The opinions set forth above are qualified (i) by the effects of applicable laws relating to bankruptcy, insolvency, and other similar laws relating to or affecting the rights and remedies of creditors generally, (ii) with respect to the remedies of specific performance and injunctive and other forms of equitable relief, by the availability of equitable defenses and the discretion of the court before which any enforcement thereof may be brought and (iii) by general principles of equity, including, without limitation, concepts of materiality, reasonableness, good faith and fair dealing (regardless of whether considered in a proceeding in equity or at law).
We express no opinion as to any laws other than the laws of the State of New York (the “Relevant Laws”).
The opinions expressed herein are based upon the Relevant Laws and interpretations thereof in effect on the date hereof, and the facts and circumstances in existence on the date hereof, and we assume no obligation to revise or supplement this opinion letter should any such law or interpretation be changed by legislative action, judicial decision or otherwise or should there be any change in such facts or circumstances.

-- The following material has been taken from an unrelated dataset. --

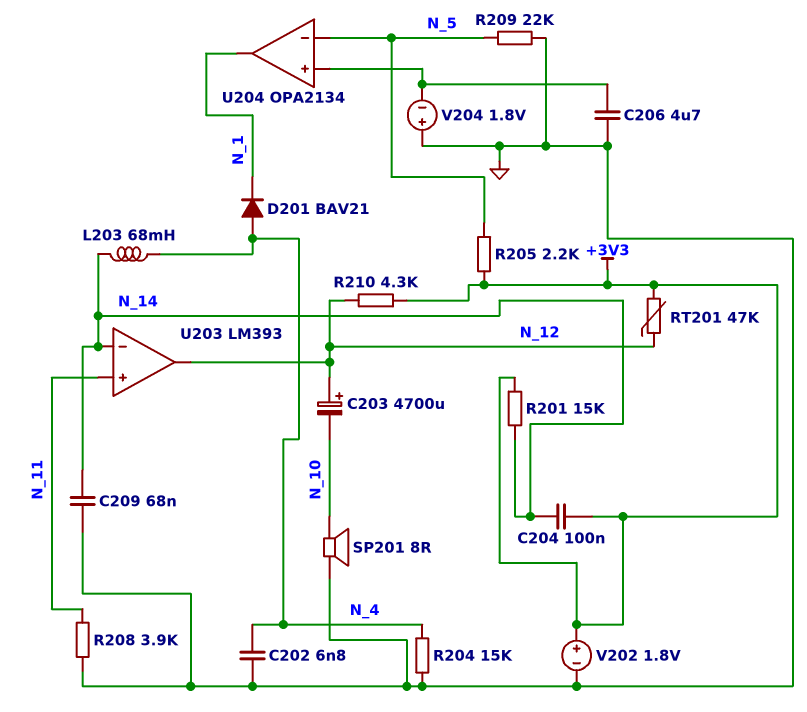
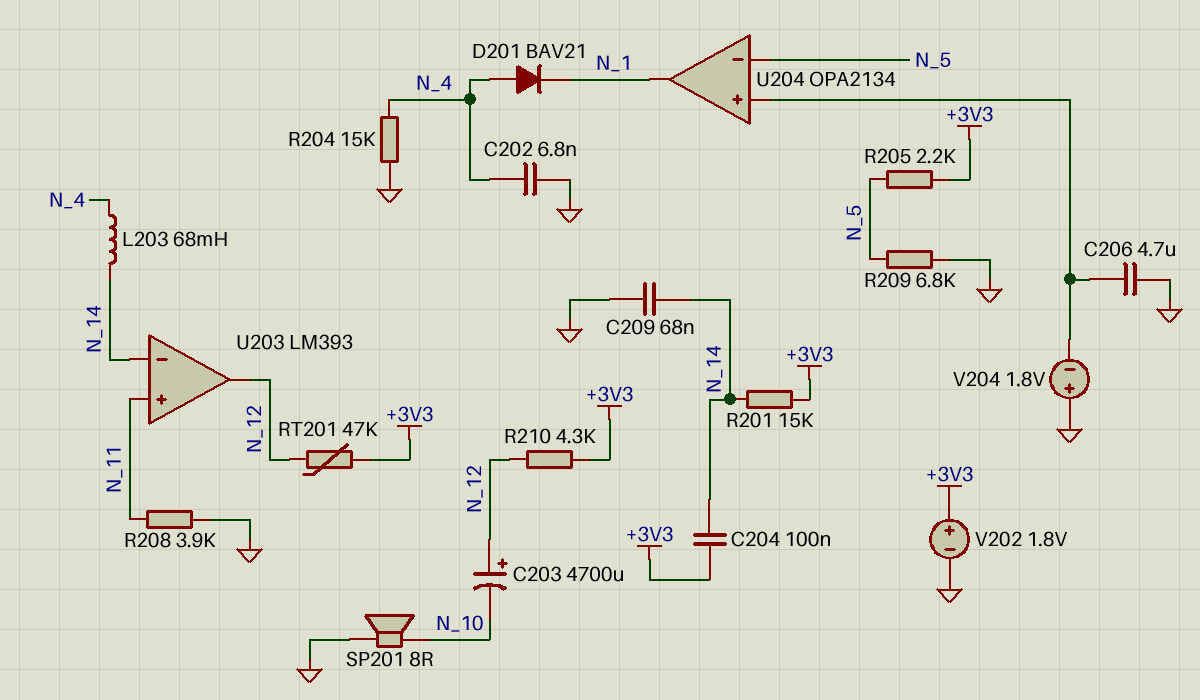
R209: 22k (GND, N_5) -> 6.8k (GND, N_5)

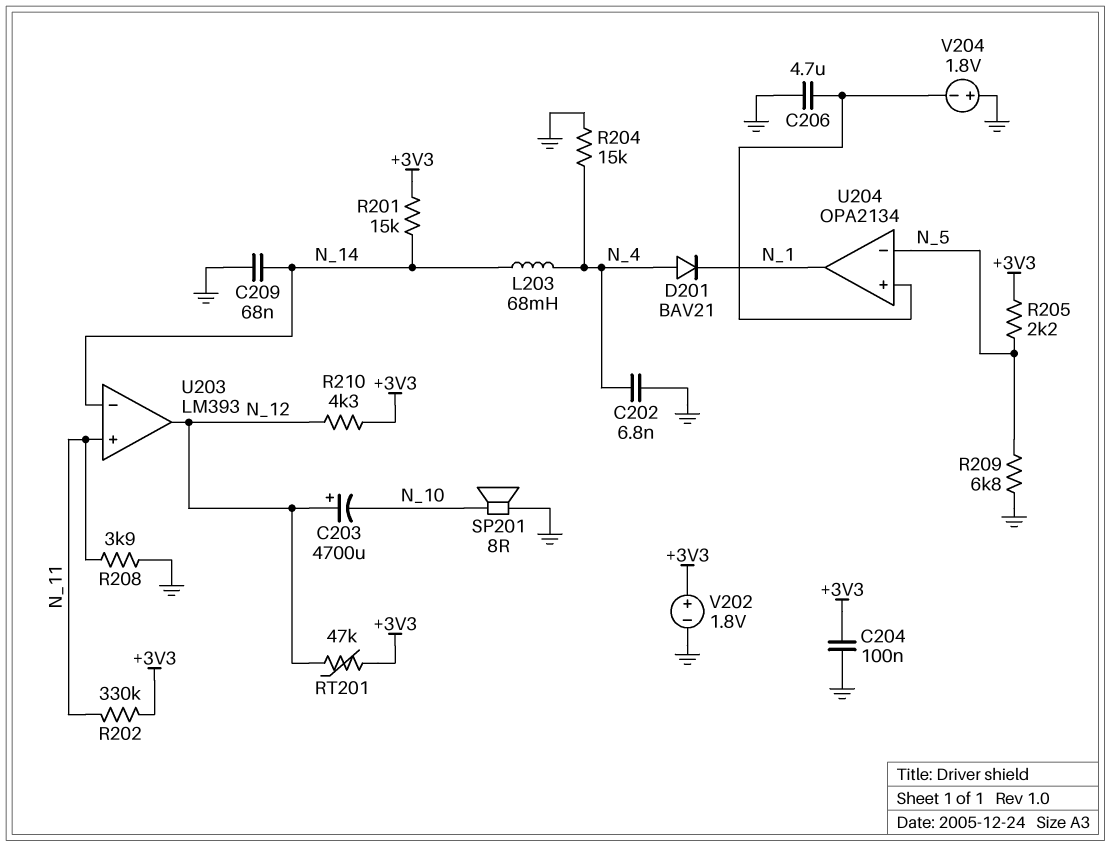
C204: 100nF (+3V3, N_14) -> 100nF (+3V3, GND)
R202: none -> 330k (+3V3, N_11)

We hereby consent to the use of this opinion as an exhibit to the Registration Statement and to the reference to us under the caption “Legal Matters” in the Prospectus that is a part of the Registration Statement, without admitting that we are an “expert” within the meaning of the Securities Act, or the rules and regulations of the Commission thereunder with respect to any part of the Registration Statement. In giving such consent, we do not thereby admit that we are in the category of persons whose consent is required under Section 7 of said Securities Act.